Recently, I met with clients that had discovered their property line was not where they thought.  This is a common dispute between property owners and underscores the importance of having a survey prepared when buying property.  The title company will not cover encroachments and discrepancies in property lines without a current survey.  My discussion with my clients made me think about how important it is to hire a real estate attorney to help you avoid costly issues when buying or selling real estate. 

The ageless advice to read, understand, and expect to be bound by language in a contract you sign is as sound now as ever. It is especially important with respect to contracts to buy real property, where the financial stakes are often high. Jerome contracted to buy property, delivering a $5,000 deposit to be credited toward the purchase price. An addendum to the contract agreed to by the parties stated that in the event the seller breached the agreement or defaulted, Jerome was entitled to the return of his earnest money and cancellation of the contract, as his “sole and exclusive remedy.”

When the seller did not close on the deal within the time set by the contract, according to Jerome because there had been a defect in its title to the property that was later remedied, Jerome sued to enforce the contract. That is, he sued to force a sale of the property to him, as he was not content with the prospect of simply getting his $5,000 back, terminating the deal and returning to square one.

A court held Jerome to the terms of the contract addendum, ruling that he was entitled to no more than his money back from the seller. In some cases, an aggrieved party may be relieved of the limitations or burdens of a contract when the unequal bargaining positions of the parties are such as to deprive the aggrieved party of a meaningful choice and where the terms of the contract are unreasonably favorable to the other party. Jerome made this argument in an attempt to rid himself of the limitation on his contractual remedy, to no avail.

The problematic addendum, in bold language no less, warned the parties to read it carefully before signing and included an acknowledgment that Jerome was knowledgeable and experienced in financial and business matters and able to assess the transaction’s merits and risks. The court also declined to find that limiting Jerome to the return of his earnest money deposit was unreasonably tilted in the seller’s favor. It simply restored the parties to their positions prior to signing the contract. In a loose sense, Jerome may have been the “victim” of a broken contract, but he was not such a disadvantaged victim under the law as to be entitled to set aside any of the terms of his contract, including the one that boxed him in when he was seeking a remedy.

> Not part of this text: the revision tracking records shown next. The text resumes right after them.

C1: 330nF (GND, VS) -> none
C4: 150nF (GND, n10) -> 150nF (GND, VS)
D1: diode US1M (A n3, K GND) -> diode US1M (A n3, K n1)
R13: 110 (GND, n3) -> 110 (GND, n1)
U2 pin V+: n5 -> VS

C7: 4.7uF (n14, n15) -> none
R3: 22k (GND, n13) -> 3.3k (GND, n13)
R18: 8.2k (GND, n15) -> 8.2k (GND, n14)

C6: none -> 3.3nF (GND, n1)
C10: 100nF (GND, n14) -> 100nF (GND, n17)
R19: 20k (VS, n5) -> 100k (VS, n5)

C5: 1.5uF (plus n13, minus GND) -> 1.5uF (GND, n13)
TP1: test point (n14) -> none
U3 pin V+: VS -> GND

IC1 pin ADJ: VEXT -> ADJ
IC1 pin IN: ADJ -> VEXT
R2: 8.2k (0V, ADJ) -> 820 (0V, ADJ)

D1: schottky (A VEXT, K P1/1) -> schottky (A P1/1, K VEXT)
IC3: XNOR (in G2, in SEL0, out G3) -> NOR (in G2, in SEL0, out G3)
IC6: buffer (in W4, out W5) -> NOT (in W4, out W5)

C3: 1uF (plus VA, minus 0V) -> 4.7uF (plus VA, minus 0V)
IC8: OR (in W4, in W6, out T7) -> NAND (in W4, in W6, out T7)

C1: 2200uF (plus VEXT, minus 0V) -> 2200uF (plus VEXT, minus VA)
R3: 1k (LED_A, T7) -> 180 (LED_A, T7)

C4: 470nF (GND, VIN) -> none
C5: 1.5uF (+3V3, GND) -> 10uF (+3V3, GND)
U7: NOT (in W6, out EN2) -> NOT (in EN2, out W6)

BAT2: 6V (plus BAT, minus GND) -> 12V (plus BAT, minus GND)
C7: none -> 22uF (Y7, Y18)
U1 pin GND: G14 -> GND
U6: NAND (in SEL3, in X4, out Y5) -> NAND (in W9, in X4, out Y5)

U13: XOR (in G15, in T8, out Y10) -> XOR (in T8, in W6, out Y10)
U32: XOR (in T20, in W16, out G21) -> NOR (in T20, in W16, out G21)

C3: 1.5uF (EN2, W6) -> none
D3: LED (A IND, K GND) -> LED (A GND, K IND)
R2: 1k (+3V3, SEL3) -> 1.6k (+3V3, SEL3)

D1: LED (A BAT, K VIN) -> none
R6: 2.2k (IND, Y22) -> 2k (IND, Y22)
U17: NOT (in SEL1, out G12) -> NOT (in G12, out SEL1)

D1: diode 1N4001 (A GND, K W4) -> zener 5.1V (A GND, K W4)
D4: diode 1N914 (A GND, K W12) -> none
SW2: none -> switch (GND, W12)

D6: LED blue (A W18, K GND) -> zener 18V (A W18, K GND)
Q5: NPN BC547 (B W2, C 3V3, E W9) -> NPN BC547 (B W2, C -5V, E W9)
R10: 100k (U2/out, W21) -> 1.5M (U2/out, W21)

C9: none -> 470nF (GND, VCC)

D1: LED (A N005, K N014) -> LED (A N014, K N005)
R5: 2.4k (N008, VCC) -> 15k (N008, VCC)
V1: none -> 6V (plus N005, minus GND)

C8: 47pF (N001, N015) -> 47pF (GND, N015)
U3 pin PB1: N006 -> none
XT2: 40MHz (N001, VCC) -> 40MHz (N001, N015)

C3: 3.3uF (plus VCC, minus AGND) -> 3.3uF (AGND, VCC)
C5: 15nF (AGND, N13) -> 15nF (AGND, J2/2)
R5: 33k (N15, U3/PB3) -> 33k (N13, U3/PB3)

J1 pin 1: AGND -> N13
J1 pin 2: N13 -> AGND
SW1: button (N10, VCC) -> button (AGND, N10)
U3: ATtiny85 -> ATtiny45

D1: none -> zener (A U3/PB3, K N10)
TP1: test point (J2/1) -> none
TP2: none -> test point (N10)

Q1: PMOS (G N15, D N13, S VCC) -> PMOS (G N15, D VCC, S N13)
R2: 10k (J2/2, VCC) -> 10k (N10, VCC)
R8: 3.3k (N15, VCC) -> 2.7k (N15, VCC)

No less important than reading and understanding all parts of a real estate sales agreement is the need to be up front with the other party to the transaction about the condition of the property, especially as to a problem that is not obvious. In another case, this was an expensive lesson to learn for a seller of a home who was less than forthright with the buyer about defects in a basement wall.

In the litigation that ensued when the buyer sued the seller for fraud and negligent misrepresentation, the buyer testified that at first he was actually impressed with the finished basement in the house, with its drywall all around and a polished floor you could eat off of. But some months after he moved in, the buyer noticed a worsening problem with water leaking from one of those basement walls. When workers removed the drywall to explore further, they exposed a basement wall that was bowed, had cracks both small and large, and had mold and mildew. Layers of caulking in some of the cracks suggested that someone had tried in vain to fix the problem on the cheap. The new owner then did fix the problem, but at great expense.

Although the seller had answered no on a disclosure form to questions about any known water problems or cracks and settling issues in the basement, other evidence suggested that the real answer should have been yes. The seller claimed that he just happened to put up the drywall in the basement as the last item on a to-do list, at a time when he was not intending to sell the house. Records showed that there was no drywall when the house was first listed and did not sell, but that the drywall was in place less than a year later for the second listing that resulted in the sale.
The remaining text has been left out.